Ricefields are converted to rubber, castor oil, & palm oil plantations.

Mineral & lumber rich lands are exploited.
Dams are being built which will inundate vast areas of prime farmlands which will disappear beneath the rising waters.

Just like the profits made by regime cronies in the tourist resorts, the profits made by all of these other commercial projects will not be shared with those who have been displaced.

The difference is that unlike the tourist areas, those displaced behind the bamboo curtain will be subject to violence, forced labour, starvation, & disease.

The "Have and Have Nots" in Burma are those who "have" become displaced, hunted, exploited & persecuted refugees, and those who "Have Not"..(at least not yet).

Moe Aung Wrote:
17/01/2010
"But for many of the original residents of these famous resort areas, life here is anything but paradise."

How universally true this statement proves to be, from the Bahamas to Bali. It's where the haves and the have-nots, the lords and the serfs of the glamor end of the service industry, are juxtaposed in stark contrast, the serfs either in or out of uniform, as employees or beach vendors.

Havana used to be a popular playground for rich Americans until Castro came along.
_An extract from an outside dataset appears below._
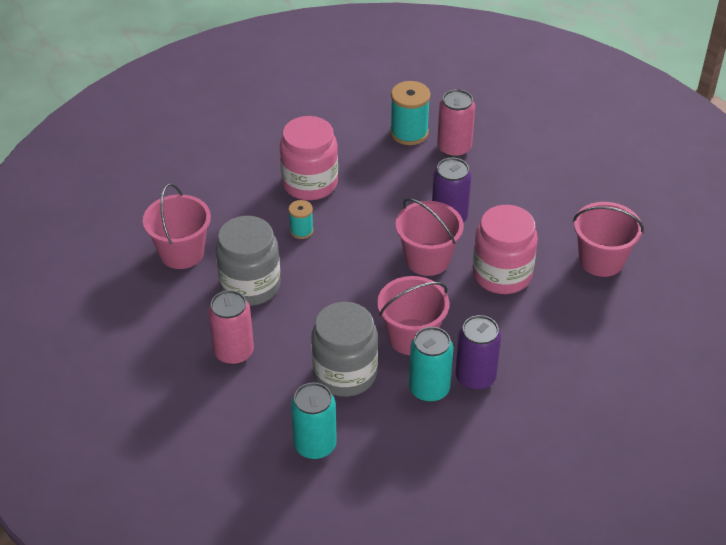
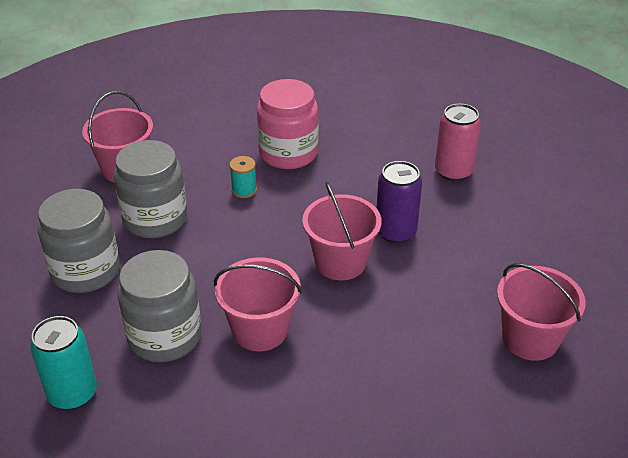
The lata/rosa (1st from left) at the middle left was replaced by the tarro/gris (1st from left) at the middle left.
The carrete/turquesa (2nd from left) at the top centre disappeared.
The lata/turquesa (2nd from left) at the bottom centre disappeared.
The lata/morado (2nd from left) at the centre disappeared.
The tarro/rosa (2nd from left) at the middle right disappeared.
Tourism is a double-edged sword. Unless the locals' livelihoods and cultures are protected in other ways, it's bound to overwhelm and subsume the entire scene, the locals traditions becoming a mere showcase and eventually adulterated by and dependent on tourist dollars.

Any single dominant industry in any area that depends on foreign money or exports puts people's livelihood at risk according to the whims of the global economy and stock markets. A strong domestic market is worthwhile building up as a priority too.

Concerned Wrote:
17/01/2010
Has that hotel manager ever heard of corporate social responsibility? These hotels could and should help the locals with sustainable livelihoods instead of grumbling about the image. They owe them that much at least.

Oo Maung Gyi Wrote:
17/01/2010
The junta had confiscated all private registered land in Ngapali beach since the last ten years.
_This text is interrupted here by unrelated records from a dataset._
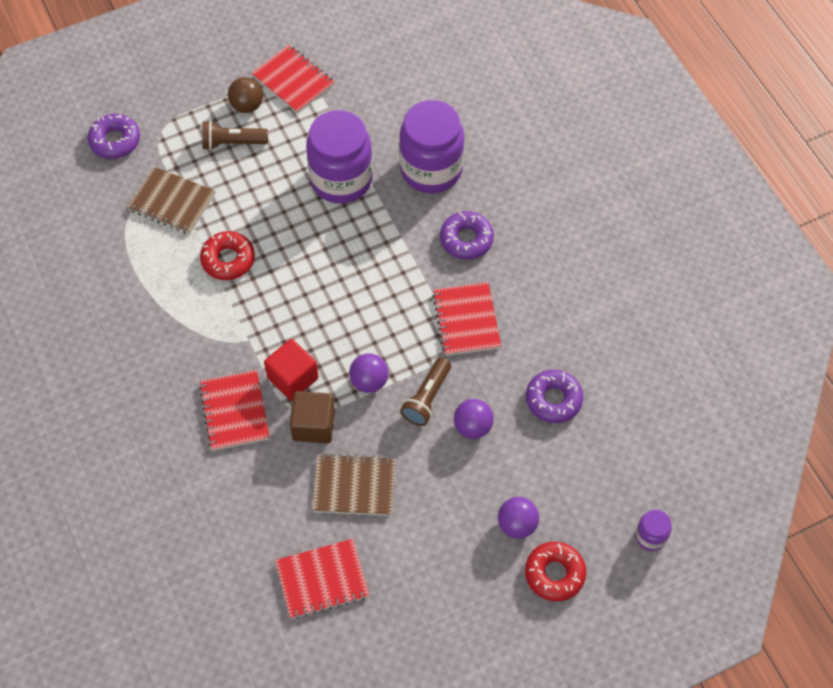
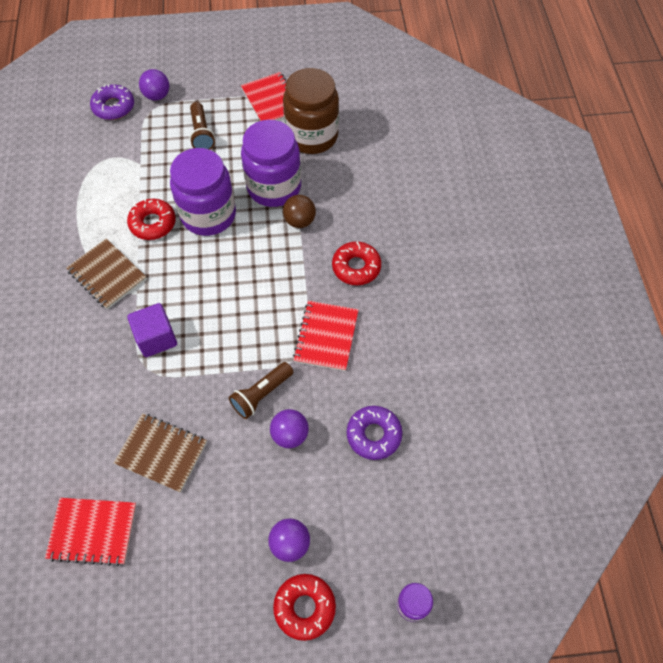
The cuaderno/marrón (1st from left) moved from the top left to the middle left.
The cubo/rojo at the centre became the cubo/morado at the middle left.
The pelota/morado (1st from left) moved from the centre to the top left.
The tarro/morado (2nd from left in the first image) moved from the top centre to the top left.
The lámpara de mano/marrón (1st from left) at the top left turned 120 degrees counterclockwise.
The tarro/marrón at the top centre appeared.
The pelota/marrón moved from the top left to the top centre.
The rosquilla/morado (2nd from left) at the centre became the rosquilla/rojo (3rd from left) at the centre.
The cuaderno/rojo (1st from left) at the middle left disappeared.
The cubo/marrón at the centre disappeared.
Driving out the over 100 years landowners from the beach and never pay any compensation to the land owners. So the native peoples of Ngapali become poor and vendors and also their children cannot study in schools due to their income.


tocharian Wrote:
17/01/2010
Working like slaves in their own country!
The Irrawaddy should tell us exactly who owns the hotels, the prawn farms and who runs the tourist industry in Burma.
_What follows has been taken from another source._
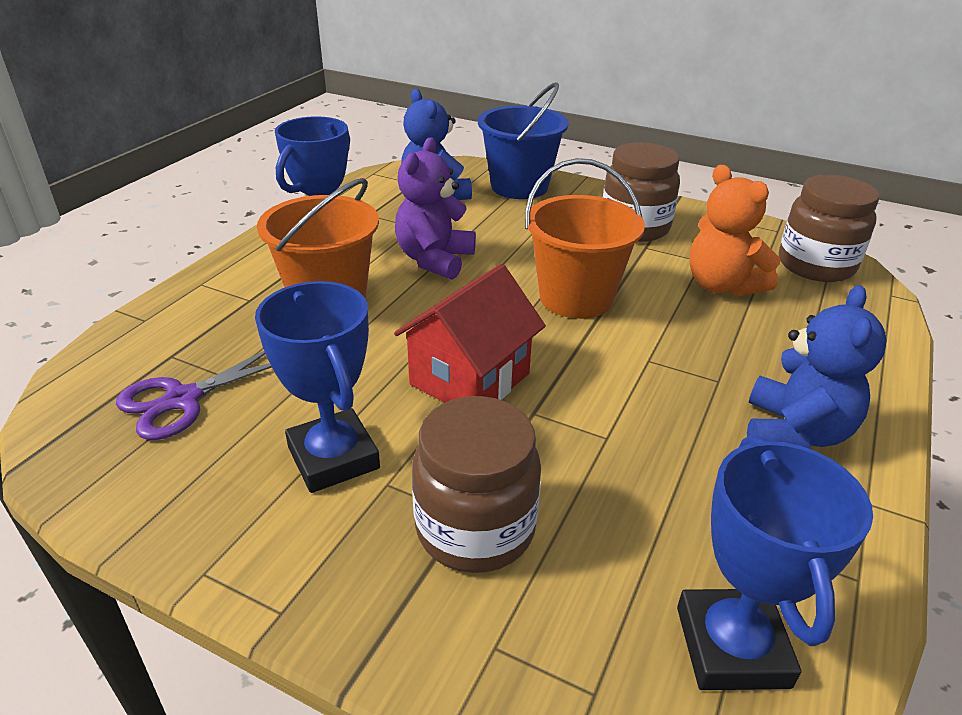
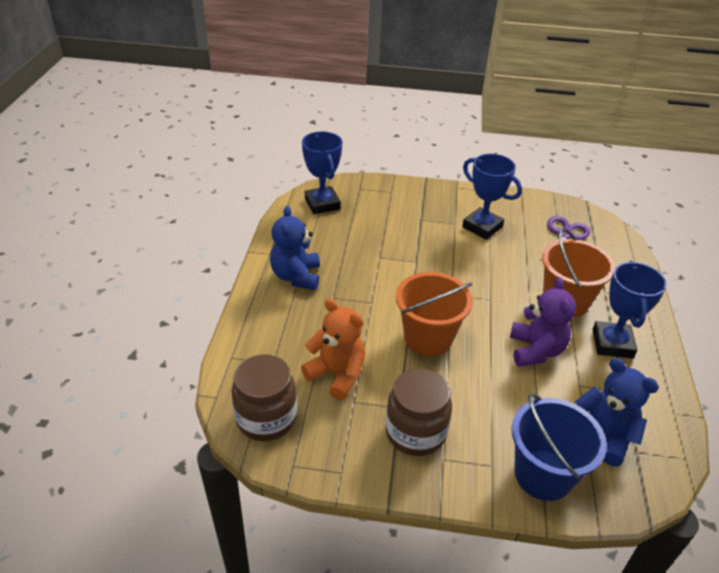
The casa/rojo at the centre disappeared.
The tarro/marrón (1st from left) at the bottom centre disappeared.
My guess: mainly Chinese "businessmen" and their junta cronies.

Tide Wrote:
16/01/2010
You are one those people who repeatedly called for sanctions, aren't you, Kay Latt? Even now, you people do not want anyone to visit Burma.

Burma will always be there, so wait until democracy is restored (paraphase). That's what Suu Kyi said.

What a visionary woman.

James O'Brien Wrote:
16/01/2010
This land-grabbing which has been going on for decades should be called to the attention of "economic reformers" like Dr. Myint and Stiglitz.

Until the junta gives back the land, we won't see any "development" inside Burma.

It's the same with the farmland of Nargis survivors in the Irrawaddy Delta, farmland in Tennesserim and Arakan, land in Shan States, etc.

If they are real economic advisors, why don't they tell SPDC to return the land to the rightful owners.

In China, farmers now have the right to use land for 90 years. They have had this right since 1978 when Deng Xiaoping started his economic reforms (real ones) saying "It's glorious to get rich."

Deng also said, "When you open a window a fly might come in" about the much feared western cultural influence.

Deng's reforms fueled the 8-10% growth over 3 decades.

Thanks for writing this article.


timothy Wrote:
16/01/2010
“These vendors are a nuisance to our guests,” said the manager of one beach hotel. “It also looks bad for our country.”

This is the mental image of military regimes who dislike and hate the sight and sound of street people.

This bad disease is spreading like a wild fire in the populations of well-to-do cronies.

Burmese people need to learn about the basic Human Right issues. It is "economic Apartheid."